Die Lieblingsspeise des Luchses in Kanada ist der Schneeschuhhase und im Durchschnitt tötet er alle 3 Tage zwei dieser Hasen. Ein gut genährter Luchs kann bis zu 15 Jahre alt werden. Als opportunistischer Jäger frisst er aber auch Mäuse, Wühlmäuse, Waldhühner, Enten, Biber und Eichhörnchen. Nach bestätigten Berichten haben manche Luchse sogar Hirsche getötet. Das hat dem Luchs den Ruf eines furchtlosen, aggressiven Jägers eingebracht.

Den Luchs verstehen und seinen Bestand erhalten

Wenn ein Luchsweibchen paarungsbereit ist, zeigt es das durch seine Duftmarken und sein schrilles Jaulen. Nach der Paarung wird sie um die vier Junge werfen — ganz selten auch einmal bis zu sieben, wenn das Nahrungsangebot reichlich ist. Ist die Nahrung knapp, sind die Würfe interessanterweise kleiner.
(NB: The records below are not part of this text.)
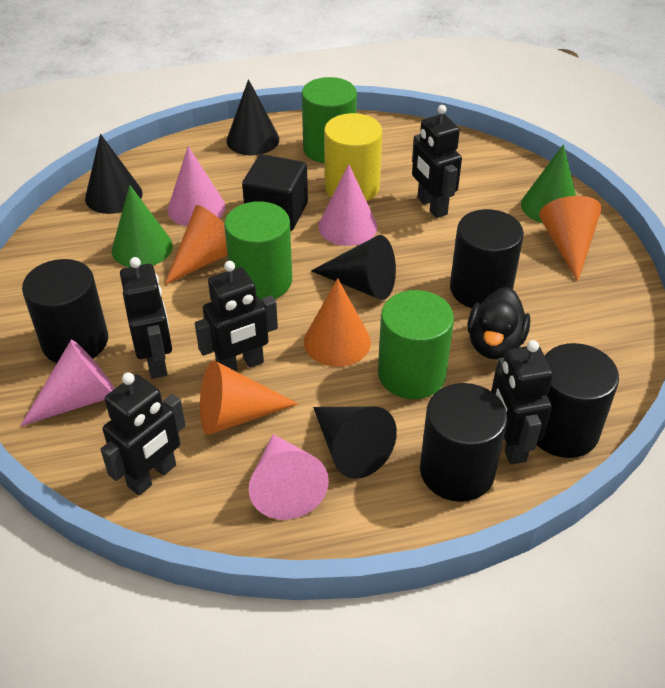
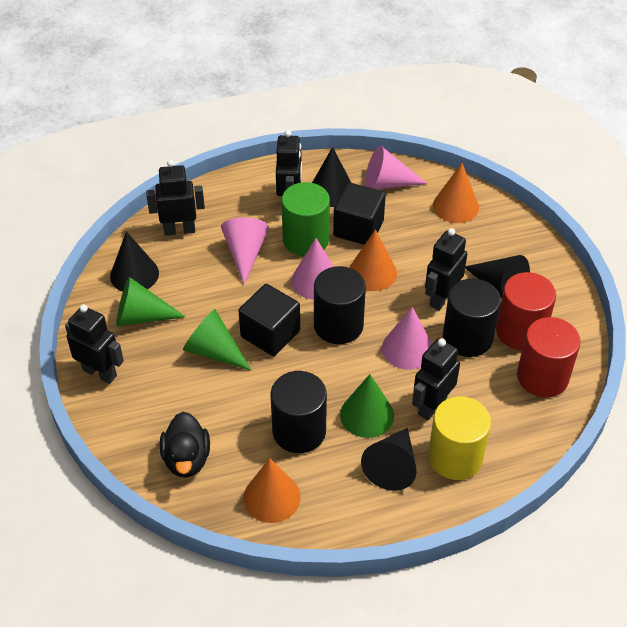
black cube: 1 -> 2
black cylinder: 4 -> 3
green cone: 2 -> 3
green cylinder: 3 -> 1
orange cone: 4 -> 3
red cylinder: 0 -> 2

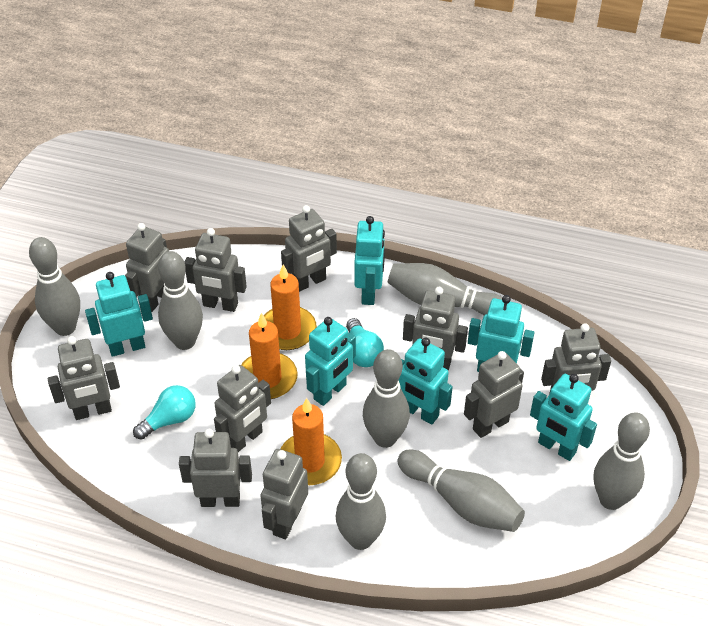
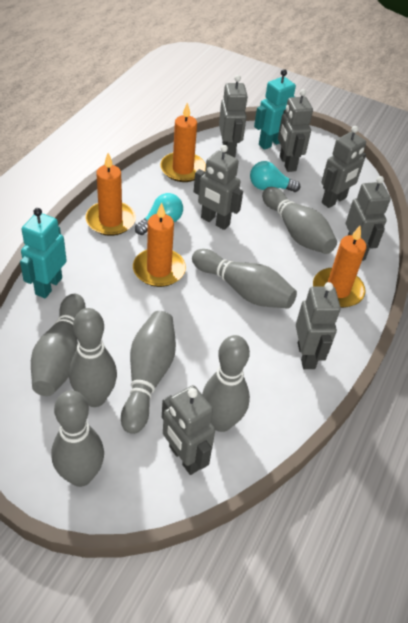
grey robot: 10 -> 7
orange candle: 3 -> 4
turquoise robot: 6 -> 2

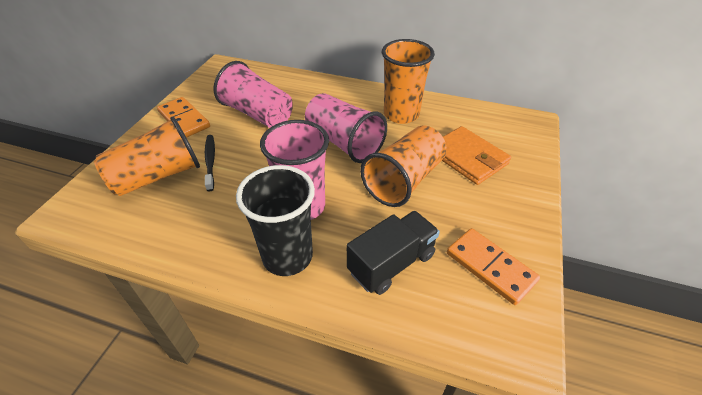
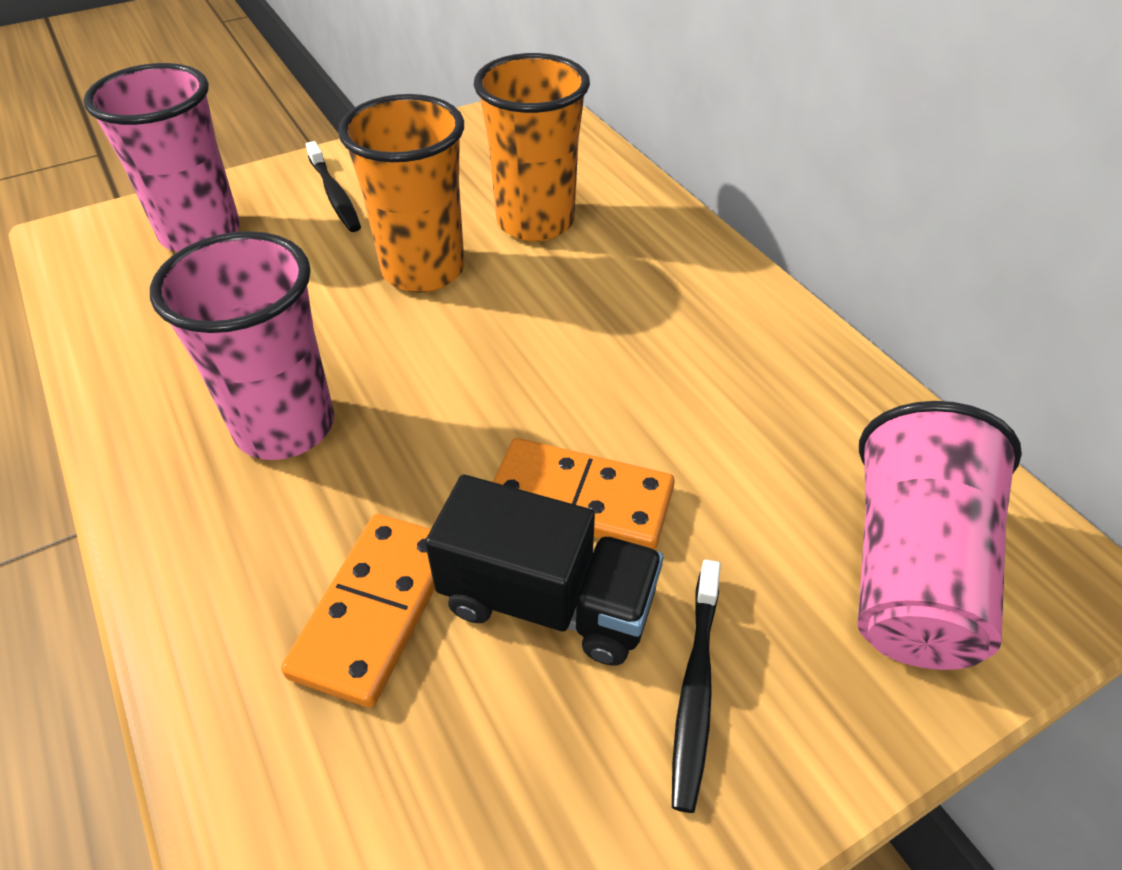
black cup: 1 -> 0
black toothbrush: 1 -> 2
orange cup: 3 -> 2
orange wallet: 1 -> 0

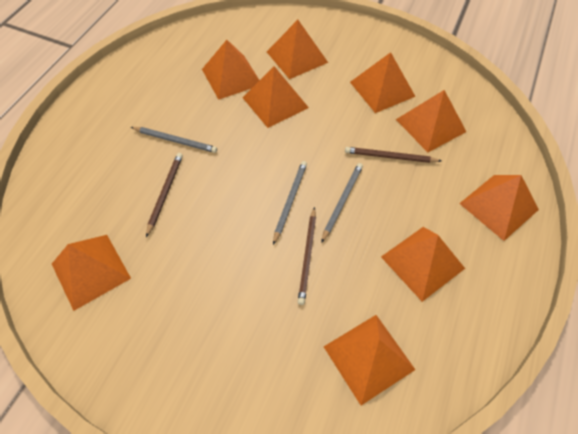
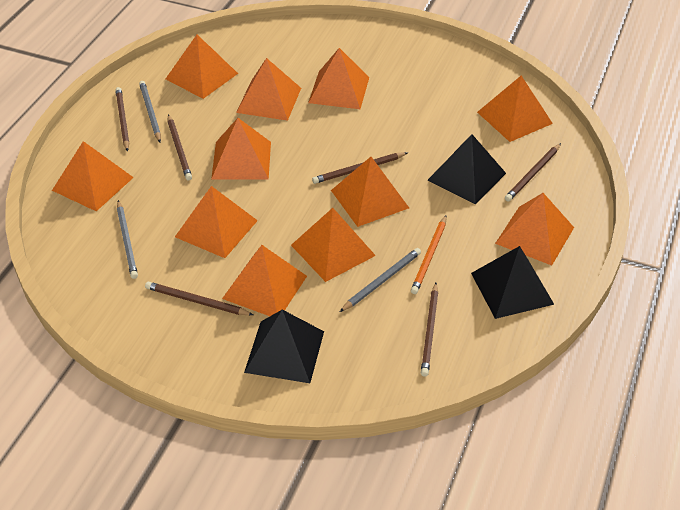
black pyramid: 0 -> 3
brown pencil: 3 -> 6
orange pencil: 0 -> 1
orange pyramid: 9 -> 11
Der von Natur aus scheue Luchs meidet Gebiete, in denen der Mensch Spuren hinterlassen hat. Durch Artenschutzmaßnahmen konnte in vielen Gegenden Britisch-Kolumbiens dazu beigetragen werden, den Luchsbestand zu sichern. Gefördert wird dies womöglich auch durch moderne Auswahlverfahren beim Bäumefällen. Auf den Wiesen der kleinen Lichtungen, die dabei entstehen, finden nämlich Hasen ihr Futter — und je größer die Hasenpopulation, desto größer die Luchspopulation.

Der Luchs, dieses faszinierende Geschöpf, spielt im komplexen Ökosystem eine wichtige Rolle. Wie bei anderen Raubtieren auch, steht und fällt sein Bestand mit den Beutetieren. Ein Fachbuch bringt es auf den Punkt, wenn es sagt, der Luchs sei auch auf das Gras und die Zweige angewiesen, die seine Beutetiere fressen. Genauso sei er auf die Organismen im Waldboden angewiesen, von denen die Pflanzen leben, von denen wiederum die Beutetiere leben. Ja, die Komplexität der Natur lehrt den Menschen, wie wichtig es ist, umweltorientiert zu leben und die Natur für Geschöpfe wie den Luchs zu erhalten.